We only work with processors that:

  • Meet DIA Framework ethical review standards

  • Are GDPR/BDSG/POPIA compliant

  • Do not engage in exploitative data mining or profiling

A complete list of third-party processors is available upon request.

13. Security Safeguards (Art. 32 GDPR)

We use the following technical and organizational safeguards:

  • Encrypted communications (SSL/TLS)

  • Encrypted at-rest data storage

  • Two-factor authentication for system access

  • Role-based access controls

  • Secure access logging and regular audits

14. Community Audit & Redress

Every user or collective has the right to initiate an independent, third-party Decolonial Data Audit. For serious violations, a Reparative Protocol (financial, technological, symbolic) may be triggered. We recognize community councils and Indigenous entities as having legal standing in enforcing this policy.

15. Data Breach Notification

In the event of a data breach involving the limited user data we control (e.g., emails, names), we will notify all affected users and relevant supervisory authorities within 72 hours, in compliance with GDPR Article 33 and applicable local laws.

16. Policy Updates

We update this policy regularly. You will be notified of substantial changes at least 14 days in advance. Continued use after notice constitutes acceptance.
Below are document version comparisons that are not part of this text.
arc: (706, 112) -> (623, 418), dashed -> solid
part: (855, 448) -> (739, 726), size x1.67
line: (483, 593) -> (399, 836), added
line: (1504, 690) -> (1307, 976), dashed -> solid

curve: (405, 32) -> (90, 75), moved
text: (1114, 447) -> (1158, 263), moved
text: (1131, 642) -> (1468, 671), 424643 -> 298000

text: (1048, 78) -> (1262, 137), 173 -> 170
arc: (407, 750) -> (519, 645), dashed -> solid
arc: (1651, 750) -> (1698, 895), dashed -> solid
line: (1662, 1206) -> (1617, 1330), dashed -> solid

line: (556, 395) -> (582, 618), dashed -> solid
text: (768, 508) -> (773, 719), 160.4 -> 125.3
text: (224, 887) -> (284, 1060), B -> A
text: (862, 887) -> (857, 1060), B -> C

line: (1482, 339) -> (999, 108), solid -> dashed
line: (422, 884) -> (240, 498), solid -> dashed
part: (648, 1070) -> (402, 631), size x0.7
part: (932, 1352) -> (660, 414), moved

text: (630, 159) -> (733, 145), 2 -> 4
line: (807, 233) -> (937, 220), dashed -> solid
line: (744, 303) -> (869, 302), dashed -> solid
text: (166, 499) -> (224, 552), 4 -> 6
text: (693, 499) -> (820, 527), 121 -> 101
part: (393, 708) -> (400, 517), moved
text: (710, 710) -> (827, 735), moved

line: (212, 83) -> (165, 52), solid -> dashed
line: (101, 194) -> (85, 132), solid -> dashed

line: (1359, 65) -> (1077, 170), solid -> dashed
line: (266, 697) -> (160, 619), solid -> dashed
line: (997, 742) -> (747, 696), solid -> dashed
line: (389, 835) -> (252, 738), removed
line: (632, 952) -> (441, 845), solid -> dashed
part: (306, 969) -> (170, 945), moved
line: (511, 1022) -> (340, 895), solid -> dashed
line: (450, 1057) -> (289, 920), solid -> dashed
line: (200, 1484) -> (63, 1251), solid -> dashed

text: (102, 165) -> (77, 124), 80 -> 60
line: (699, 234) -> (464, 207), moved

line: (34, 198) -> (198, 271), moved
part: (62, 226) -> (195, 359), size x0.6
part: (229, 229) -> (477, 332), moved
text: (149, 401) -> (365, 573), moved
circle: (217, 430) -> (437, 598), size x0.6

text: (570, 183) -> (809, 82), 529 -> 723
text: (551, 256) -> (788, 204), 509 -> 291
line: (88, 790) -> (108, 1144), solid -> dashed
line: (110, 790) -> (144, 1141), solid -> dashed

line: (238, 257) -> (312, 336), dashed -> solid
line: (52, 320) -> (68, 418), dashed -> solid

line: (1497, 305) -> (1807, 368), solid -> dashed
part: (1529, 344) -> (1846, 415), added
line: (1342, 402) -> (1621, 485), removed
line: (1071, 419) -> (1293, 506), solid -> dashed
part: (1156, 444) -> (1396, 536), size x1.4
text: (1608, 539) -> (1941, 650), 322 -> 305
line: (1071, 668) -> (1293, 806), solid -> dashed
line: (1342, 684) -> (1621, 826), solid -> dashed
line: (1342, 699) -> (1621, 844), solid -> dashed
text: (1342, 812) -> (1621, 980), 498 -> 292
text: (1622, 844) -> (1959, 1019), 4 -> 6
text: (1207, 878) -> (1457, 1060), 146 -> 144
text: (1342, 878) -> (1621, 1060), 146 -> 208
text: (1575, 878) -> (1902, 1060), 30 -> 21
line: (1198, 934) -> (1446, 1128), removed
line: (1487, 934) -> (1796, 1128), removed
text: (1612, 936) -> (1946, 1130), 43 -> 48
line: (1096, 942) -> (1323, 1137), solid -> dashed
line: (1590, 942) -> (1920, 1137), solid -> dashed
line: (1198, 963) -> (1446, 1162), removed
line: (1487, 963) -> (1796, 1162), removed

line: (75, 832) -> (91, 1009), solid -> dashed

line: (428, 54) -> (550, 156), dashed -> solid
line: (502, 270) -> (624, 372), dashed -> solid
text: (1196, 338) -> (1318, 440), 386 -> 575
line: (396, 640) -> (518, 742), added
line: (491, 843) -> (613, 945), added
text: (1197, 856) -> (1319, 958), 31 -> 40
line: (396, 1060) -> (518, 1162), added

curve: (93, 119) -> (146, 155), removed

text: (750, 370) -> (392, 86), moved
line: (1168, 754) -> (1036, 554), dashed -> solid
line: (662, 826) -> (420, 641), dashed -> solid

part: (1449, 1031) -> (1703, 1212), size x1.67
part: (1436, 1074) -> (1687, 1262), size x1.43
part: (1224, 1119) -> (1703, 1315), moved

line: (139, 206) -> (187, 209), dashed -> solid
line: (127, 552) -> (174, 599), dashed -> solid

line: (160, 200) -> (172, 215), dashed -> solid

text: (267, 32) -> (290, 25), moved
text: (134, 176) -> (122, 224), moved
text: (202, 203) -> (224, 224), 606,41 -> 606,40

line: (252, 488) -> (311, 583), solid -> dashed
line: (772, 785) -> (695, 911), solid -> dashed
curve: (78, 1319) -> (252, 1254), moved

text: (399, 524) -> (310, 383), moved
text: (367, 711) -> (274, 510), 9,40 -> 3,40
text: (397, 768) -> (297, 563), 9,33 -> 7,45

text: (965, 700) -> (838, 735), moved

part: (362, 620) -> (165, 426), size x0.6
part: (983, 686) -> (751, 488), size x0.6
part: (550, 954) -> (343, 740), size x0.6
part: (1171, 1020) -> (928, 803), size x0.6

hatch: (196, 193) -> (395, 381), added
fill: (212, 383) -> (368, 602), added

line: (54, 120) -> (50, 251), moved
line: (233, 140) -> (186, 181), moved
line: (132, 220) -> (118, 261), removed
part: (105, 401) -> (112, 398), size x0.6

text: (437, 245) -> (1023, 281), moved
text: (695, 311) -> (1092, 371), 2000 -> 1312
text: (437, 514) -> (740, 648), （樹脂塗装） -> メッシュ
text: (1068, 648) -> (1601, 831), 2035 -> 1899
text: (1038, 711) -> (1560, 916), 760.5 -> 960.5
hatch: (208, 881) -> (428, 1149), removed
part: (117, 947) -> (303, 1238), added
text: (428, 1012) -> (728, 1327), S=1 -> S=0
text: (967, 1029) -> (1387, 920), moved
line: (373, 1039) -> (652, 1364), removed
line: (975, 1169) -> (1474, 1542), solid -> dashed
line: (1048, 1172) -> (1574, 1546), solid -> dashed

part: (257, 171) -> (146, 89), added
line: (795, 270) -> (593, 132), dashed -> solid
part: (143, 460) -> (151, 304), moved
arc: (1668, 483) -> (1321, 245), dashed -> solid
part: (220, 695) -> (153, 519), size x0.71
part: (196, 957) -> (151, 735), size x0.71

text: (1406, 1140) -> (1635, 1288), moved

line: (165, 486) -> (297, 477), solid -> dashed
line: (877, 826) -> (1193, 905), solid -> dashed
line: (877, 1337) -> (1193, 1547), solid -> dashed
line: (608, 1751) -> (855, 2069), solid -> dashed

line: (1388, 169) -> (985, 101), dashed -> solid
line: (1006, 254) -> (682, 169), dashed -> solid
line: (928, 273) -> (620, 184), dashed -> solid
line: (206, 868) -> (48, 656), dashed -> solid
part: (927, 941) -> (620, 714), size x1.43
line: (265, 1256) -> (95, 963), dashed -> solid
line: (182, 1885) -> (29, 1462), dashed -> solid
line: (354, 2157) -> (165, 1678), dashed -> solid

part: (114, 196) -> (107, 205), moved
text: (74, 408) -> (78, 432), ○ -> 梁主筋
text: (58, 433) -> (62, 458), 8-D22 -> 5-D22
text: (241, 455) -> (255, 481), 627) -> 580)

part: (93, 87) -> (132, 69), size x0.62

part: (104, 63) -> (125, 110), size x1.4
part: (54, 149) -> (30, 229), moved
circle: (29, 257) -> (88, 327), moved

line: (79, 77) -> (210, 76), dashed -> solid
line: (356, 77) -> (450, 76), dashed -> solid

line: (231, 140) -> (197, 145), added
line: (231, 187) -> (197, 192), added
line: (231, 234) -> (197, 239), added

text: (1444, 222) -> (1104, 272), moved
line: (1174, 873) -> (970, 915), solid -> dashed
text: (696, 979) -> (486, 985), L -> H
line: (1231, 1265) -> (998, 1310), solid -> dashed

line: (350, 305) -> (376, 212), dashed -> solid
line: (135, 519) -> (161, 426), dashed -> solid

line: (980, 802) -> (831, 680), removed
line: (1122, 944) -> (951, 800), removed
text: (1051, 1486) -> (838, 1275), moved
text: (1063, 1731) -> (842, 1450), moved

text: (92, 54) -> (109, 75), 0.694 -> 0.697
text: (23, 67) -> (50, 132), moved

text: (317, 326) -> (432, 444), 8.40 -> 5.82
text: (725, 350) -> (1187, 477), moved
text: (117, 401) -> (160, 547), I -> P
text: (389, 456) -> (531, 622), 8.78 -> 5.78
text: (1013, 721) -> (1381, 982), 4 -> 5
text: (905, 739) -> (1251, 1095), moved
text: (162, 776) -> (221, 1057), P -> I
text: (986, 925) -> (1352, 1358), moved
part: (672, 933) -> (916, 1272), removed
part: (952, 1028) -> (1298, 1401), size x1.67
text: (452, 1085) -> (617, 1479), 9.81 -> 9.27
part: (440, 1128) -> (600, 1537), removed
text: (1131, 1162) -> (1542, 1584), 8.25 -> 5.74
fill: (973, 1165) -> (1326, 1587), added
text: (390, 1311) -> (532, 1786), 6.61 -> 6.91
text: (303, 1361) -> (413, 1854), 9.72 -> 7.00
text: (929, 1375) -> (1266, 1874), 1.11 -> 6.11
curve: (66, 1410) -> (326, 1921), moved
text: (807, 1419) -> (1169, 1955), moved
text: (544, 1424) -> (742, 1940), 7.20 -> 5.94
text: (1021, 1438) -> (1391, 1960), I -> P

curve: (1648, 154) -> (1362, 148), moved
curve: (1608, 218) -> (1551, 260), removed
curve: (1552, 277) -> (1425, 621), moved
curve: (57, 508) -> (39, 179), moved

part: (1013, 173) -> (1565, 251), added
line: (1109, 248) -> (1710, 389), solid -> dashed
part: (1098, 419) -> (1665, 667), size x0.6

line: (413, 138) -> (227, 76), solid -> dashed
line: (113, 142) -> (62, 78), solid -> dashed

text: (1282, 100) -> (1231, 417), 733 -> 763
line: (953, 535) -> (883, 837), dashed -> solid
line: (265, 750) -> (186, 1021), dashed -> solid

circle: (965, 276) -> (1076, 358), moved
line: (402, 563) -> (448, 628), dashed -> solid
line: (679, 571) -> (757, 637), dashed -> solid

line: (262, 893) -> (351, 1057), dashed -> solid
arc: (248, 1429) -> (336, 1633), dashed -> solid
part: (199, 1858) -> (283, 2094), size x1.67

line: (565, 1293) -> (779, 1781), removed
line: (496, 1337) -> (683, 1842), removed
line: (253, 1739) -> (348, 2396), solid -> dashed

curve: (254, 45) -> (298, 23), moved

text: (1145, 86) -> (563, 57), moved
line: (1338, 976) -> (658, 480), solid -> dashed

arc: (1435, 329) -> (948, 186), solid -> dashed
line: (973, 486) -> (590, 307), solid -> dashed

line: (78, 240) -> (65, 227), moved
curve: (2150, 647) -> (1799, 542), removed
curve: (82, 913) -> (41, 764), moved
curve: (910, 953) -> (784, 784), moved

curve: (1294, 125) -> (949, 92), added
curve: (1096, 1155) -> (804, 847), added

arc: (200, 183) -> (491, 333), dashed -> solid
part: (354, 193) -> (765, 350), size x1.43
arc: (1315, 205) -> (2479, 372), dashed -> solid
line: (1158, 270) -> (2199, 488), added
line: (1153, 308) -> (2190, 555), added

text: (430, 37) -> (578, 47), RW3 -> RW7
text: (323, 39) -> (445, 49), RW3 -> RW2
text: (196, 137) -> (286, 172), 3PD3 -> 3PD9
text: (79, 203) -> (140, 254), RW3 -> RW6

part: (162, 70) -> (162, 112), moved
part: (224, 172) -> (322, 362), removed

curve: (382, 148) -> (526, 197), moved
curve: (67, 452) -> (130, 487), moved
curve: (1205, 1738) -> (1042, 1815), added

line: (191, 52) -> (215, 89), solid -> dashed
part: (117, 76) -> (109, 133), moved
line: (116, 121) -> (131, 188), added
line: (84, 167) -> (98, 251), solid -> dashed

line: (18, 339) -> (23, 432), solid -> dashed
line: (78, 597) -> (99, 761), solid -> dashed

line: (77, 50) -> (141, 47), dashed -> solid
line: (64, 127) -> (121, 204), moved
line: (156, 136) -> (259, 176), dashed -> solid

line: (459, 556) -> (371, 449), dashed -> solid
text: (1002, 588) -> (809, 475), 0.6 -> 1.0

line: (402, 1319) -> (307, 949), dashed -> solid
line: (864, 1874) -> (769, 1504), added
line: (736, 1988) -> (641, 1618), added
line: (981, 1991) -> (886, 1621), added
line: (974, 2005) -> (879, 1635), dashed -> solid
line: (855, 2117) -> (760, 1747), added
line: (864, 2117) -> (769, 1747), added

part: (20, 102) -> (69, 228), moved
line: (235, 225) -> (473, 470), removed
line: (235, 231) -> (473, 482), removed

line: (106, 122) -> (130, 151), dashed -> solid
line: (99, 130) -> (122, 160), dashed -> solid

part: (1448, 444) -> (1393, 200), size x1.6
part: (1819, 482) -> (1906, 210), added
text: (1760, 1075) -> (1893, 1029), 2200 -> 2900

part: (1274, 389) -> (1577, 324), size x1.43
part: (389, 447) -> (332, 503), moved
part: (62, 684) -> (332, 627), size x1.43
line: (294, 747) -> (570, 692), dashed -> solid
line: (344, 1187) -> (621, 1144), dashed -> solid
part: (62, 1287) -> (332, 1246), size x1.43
17. Governing Law & Jurisdiction

This policy is governed by the laws of Canada and, where applicable, Germany and the user’s jurisdiction. In case of legal dispute, parties may elect local jurisdiction by mutual agreement.

18. Contact & Complaints

International Privacy Contact (in lieu of GDPR Art. 27 Rep):
In alignment with the Decolonial Intelligence Algorithmic (DIA) Framework™, we do not exploit unpaid labor or enforce colonial legal proxies. While we operate globally and protect all users’ data rights equally, we have not designated a paid EU-based representative due to ethical and financial sovereignty concerns.

EU residents may still contact:
Christian Ortiz – General Contact
1701 N Marion St
Denver, Colorado 80218
Email: christianortiz@modatlasmedia.com

In good faith, we will respond to any EU data requests and cooperate fully with authorities. Any enforcement inquiries will be responded to within 72 hours.